Each of these fields are specifically defined in [1].

5. LLC Encapsulated PPP Over AAL5

LLC encapsulated PPP over AAL5 is the alternative technique to VC-
multiplexed PPP over AAL5.  LLC encapsulated PPP minimizes the ATM/Frame
Relay inter-working translation complexity that occurs when a VCC is
connected to an RFC 1973 compliant end point.

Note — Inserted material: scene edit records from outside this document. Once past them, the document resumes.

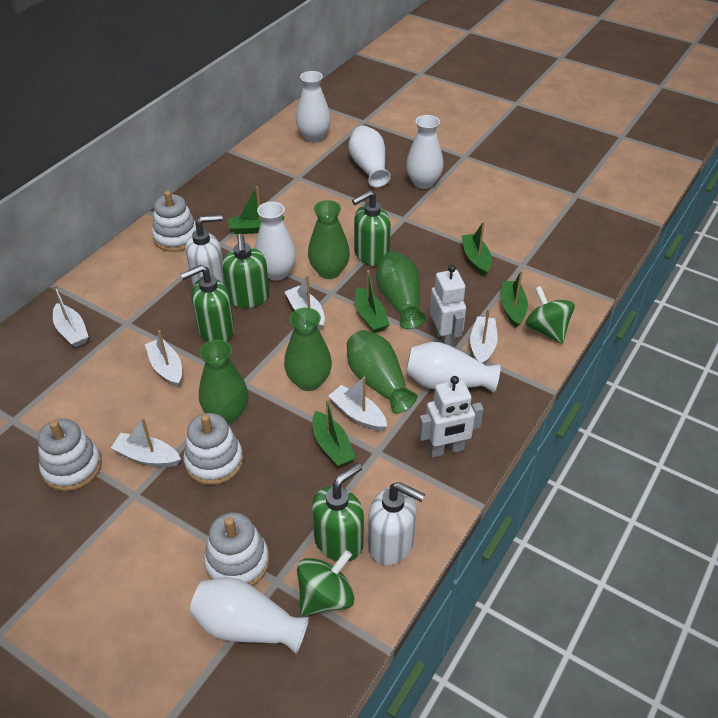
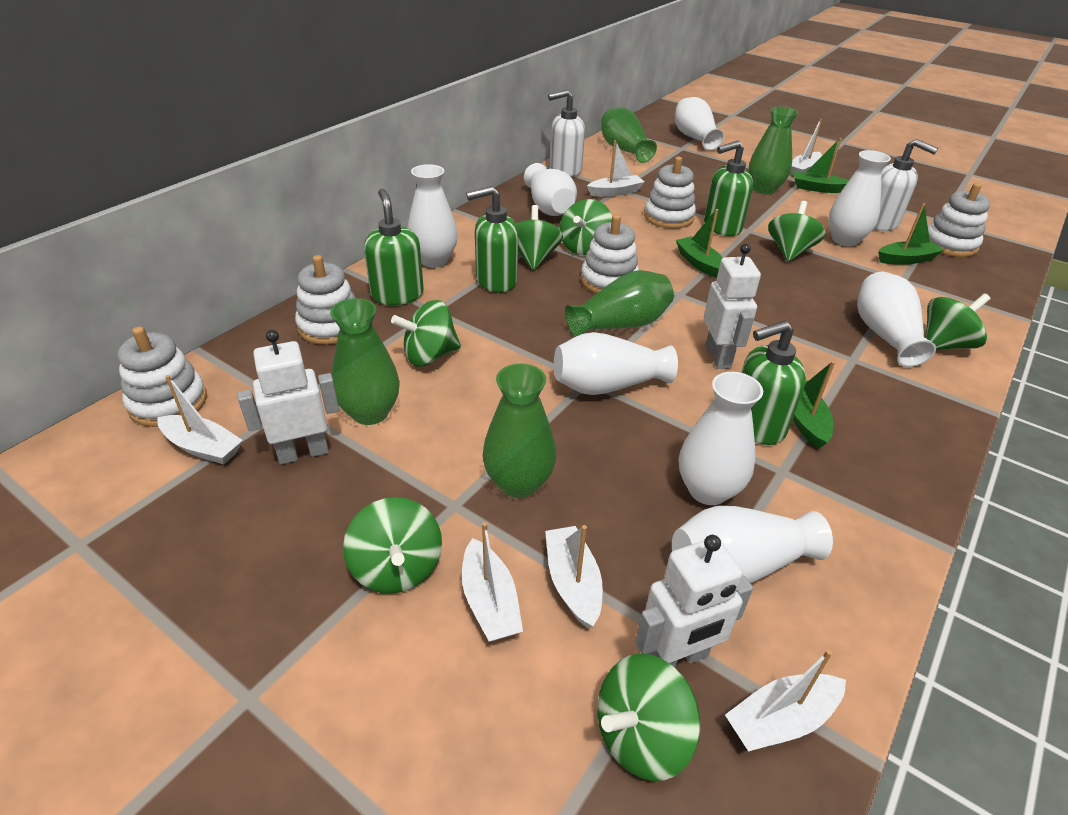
green boat: 5 -> 4
green spinning top: 2 -> 7
white robot: 2 -> 3
white stacking toy: 4 -> 5
white vase: 6 -> 8

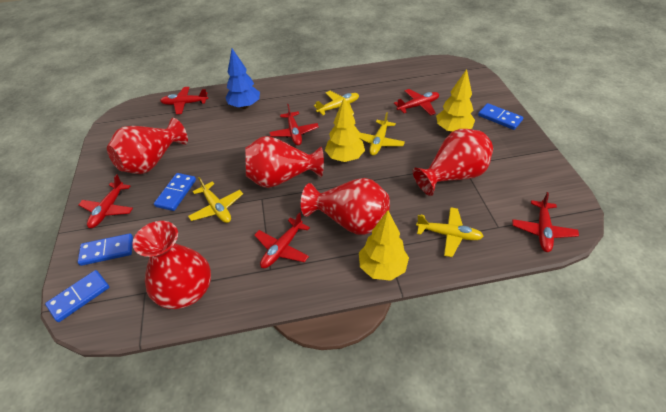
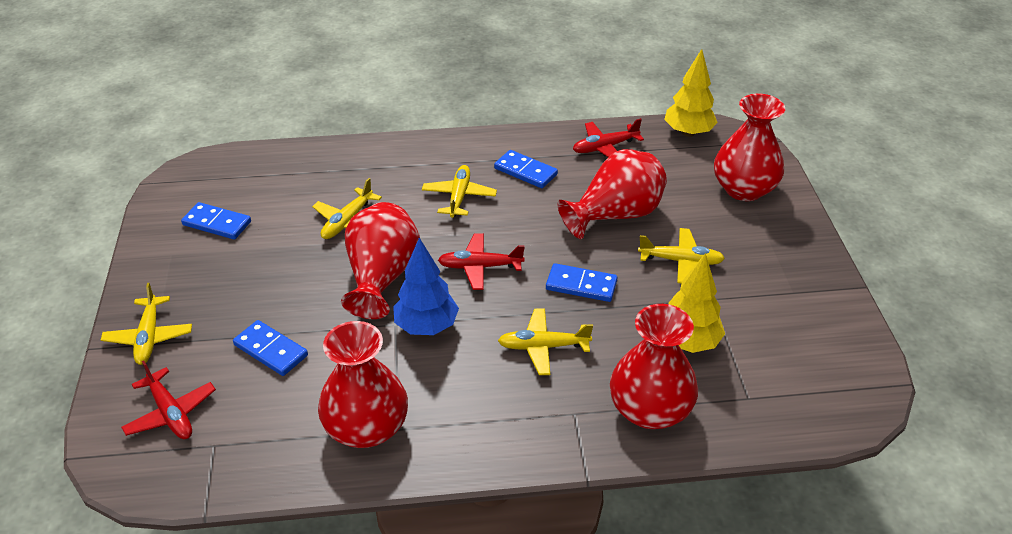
red plane: 6 -> 3
yellow plane: 4 -> 5
yellow tree: 3 -> 2

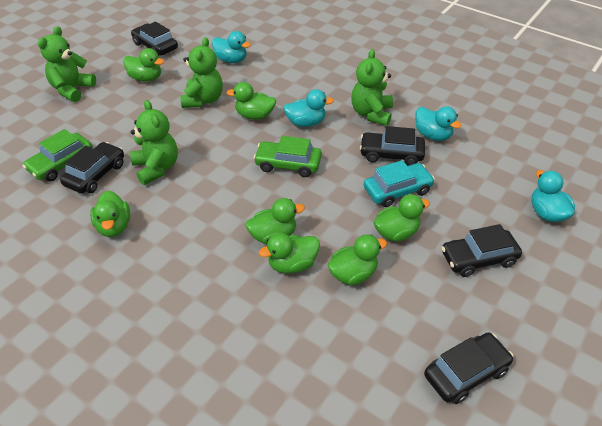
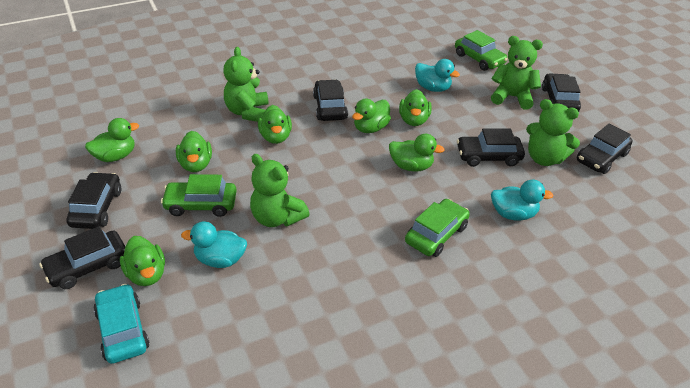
black car: 5 -> 6
green car: 2 -> 3
turquoise duck: 4 -> 3

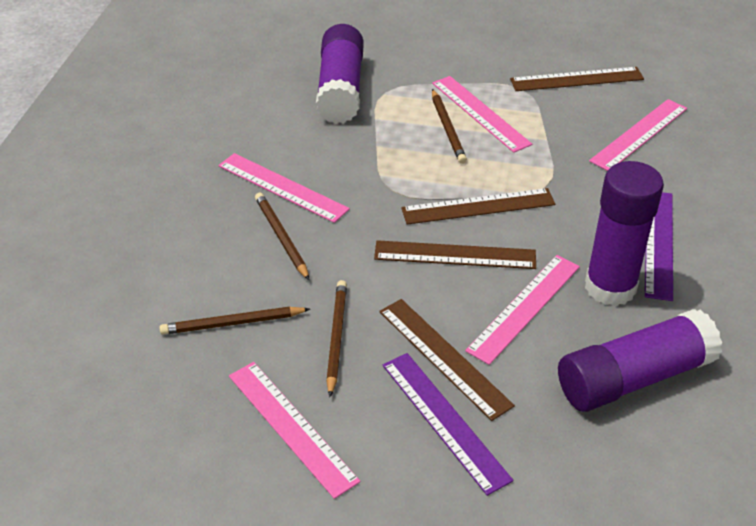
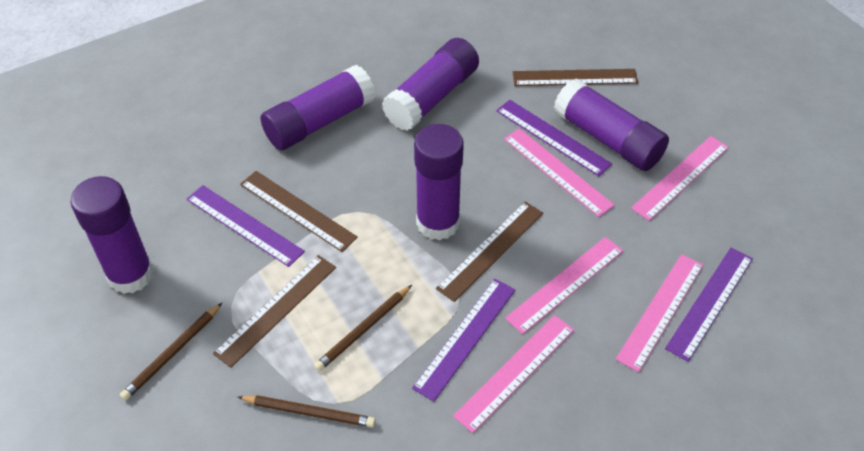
brown pencil: 4 -> 3
purple glue stick: 3 -> 5
purple ruler: 2 -> 4

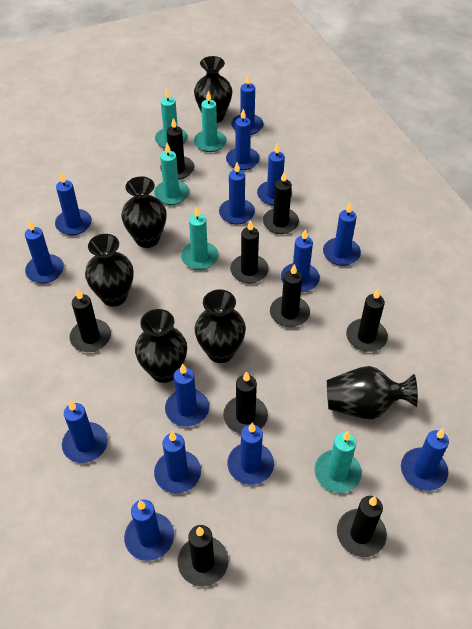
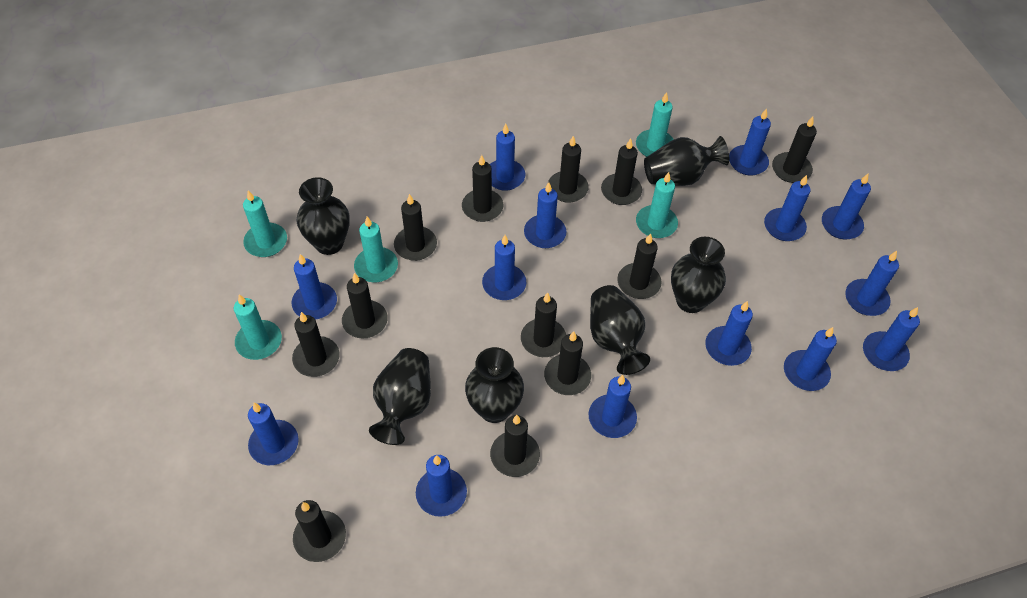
black candle: 9 -> 12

The AAL5 CPCS-PDU payload  field is encoded as shown in figure 3:

          +-------------------------+ --------
          |  Source SAP (0xFE)      |     ^
          +-------------------------+     |
          |  Destination SAP (0xFE) | LLC header
          +-------------------------+     |
          |  Frame Type = UI (0x03) |     V
          +-------------------------+ --------
          |  NLPID = PPP (0xCF)     |
          +-------------------------+ --------
          |  Protocol Identifier    |     ^
          |     (8 or 16 bits)      |     |
          +-------------------------+ PPP payload
          |          .              |     |
          |          .              |     |
          |  PPP information field  |     |
          |          .              |     |
          |          .              |     V
          +-------------------------+ --------

                                Figure 3

The fields in the above diagram are:

     1. LLC header: 2 bytes encoded to specify a source SAP and
     destination SAP of non-OSI routed PDU (values 0xFE 0xFE), followed
     by an Un-numbered Information (UI) frame type (value 0x03).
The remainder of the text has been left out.